Cool fall mornings invite you to enjoy a stroll in the garden with a cup of something hot.

Tasks

  • Top dress warm-season lawns with well-composted manure
  • Sharpen and clean tools for fall pruning
  • Adjust watering schedules to reflect cooler temperatures and shorter day

Pruning

Leaf-fall is the time to start pruning — except for apricots and olives, which should have been done in August

Fertilizing

Feed cool-weather plants and vegetables to promote fall growth

Planting

This is a good time to plant landscape trees and shrubs

  • Continue to plant cool-weather annuals and those that use less water such as classic Coreopsis or hybrids such as ‘Rum Punch'
  • Perennials: Lantana, Penstemon ‘Margarita BOP'
  • Bulbs, corms, tubers: allium, anemone, Babiana
  • Fruits and vegetables: carrots, garlic, lettuce, plant from seed
  • Annuals: Michaelmas Daisy (Aster novi-belgii), snapdragon (Antirrhinum), calendula, chrysanthemum paludosum
  • Trees, shrubs, vines: Cotoneaster

Enjoy now

Harvest almonds, hazelnuts, walnuts and pecans when the outer hulls split open and nuts fall to the ground.
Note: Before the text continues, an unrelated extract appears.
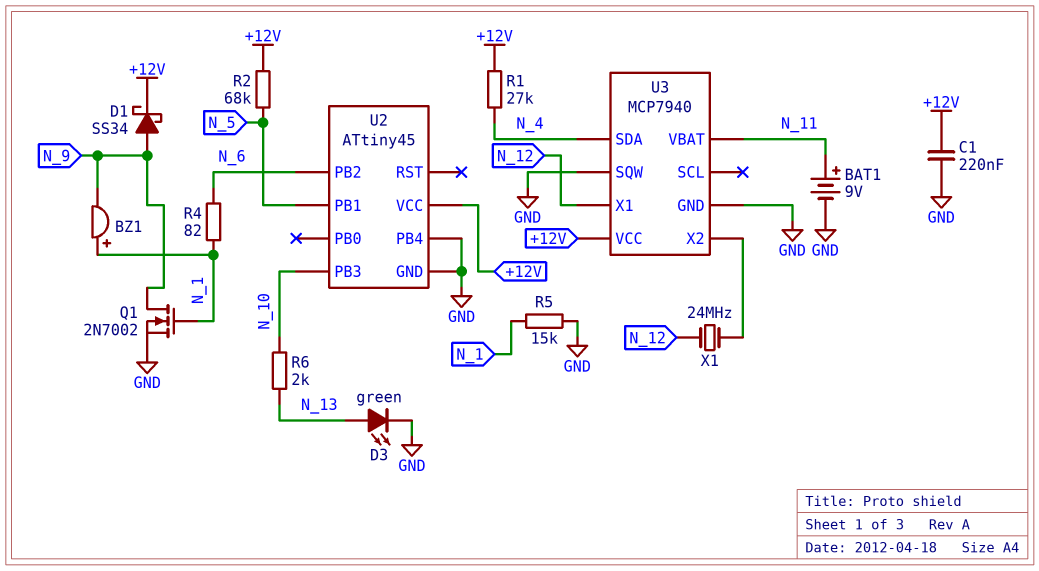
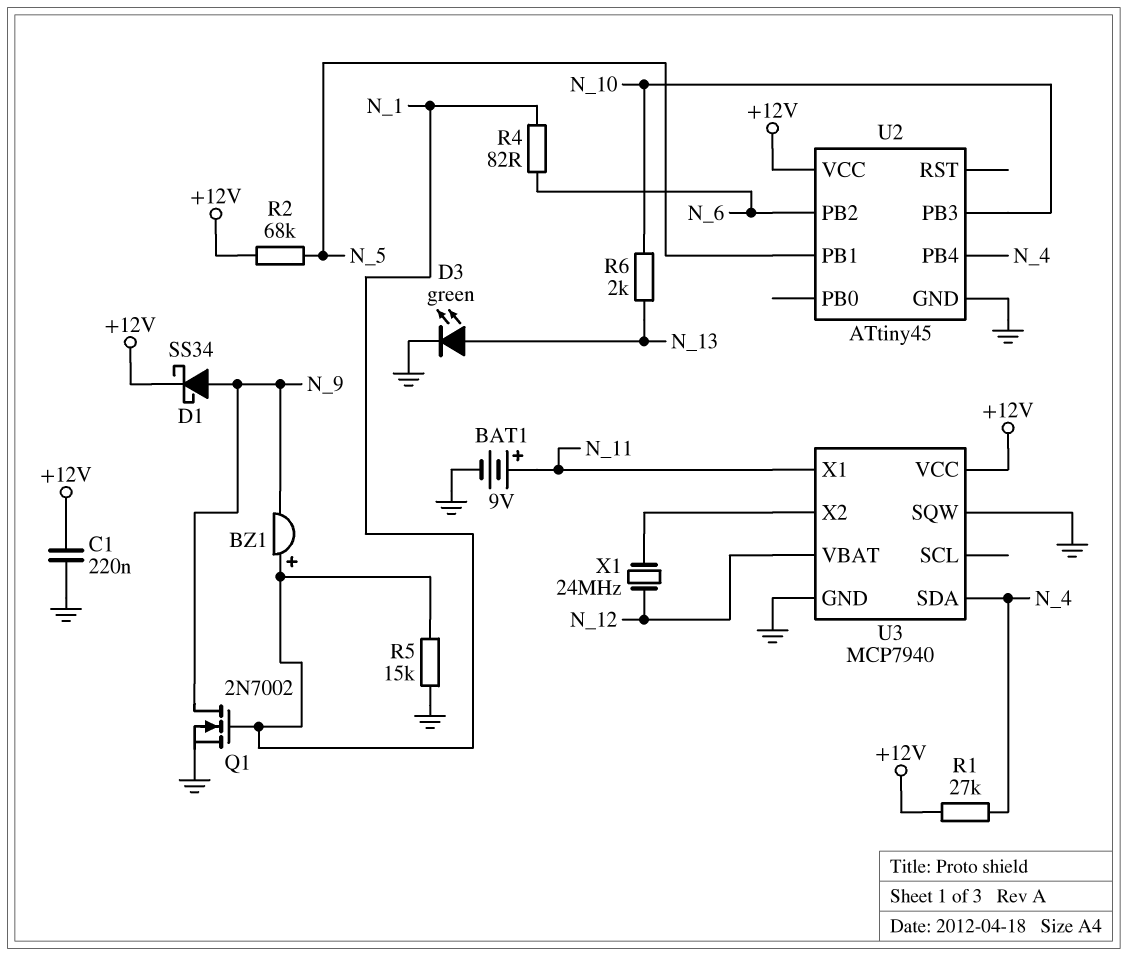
U2 pin PB4: GND -> N_4
U3 pin VBAT: N_11 -> N_12
U3 pin X1: N_12 -> N_11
Pick up nuts daily or shorten the task by shaking branches or knocking nuts down with a pole. Before shelling, dry nuts in the sun for two to three days; properly dried nutmeats should snap in two rather than bend. Use shelled nuts right away, or store in the freezer to prevent oxidation (rancidity), mold, and infestation by ants or small worms.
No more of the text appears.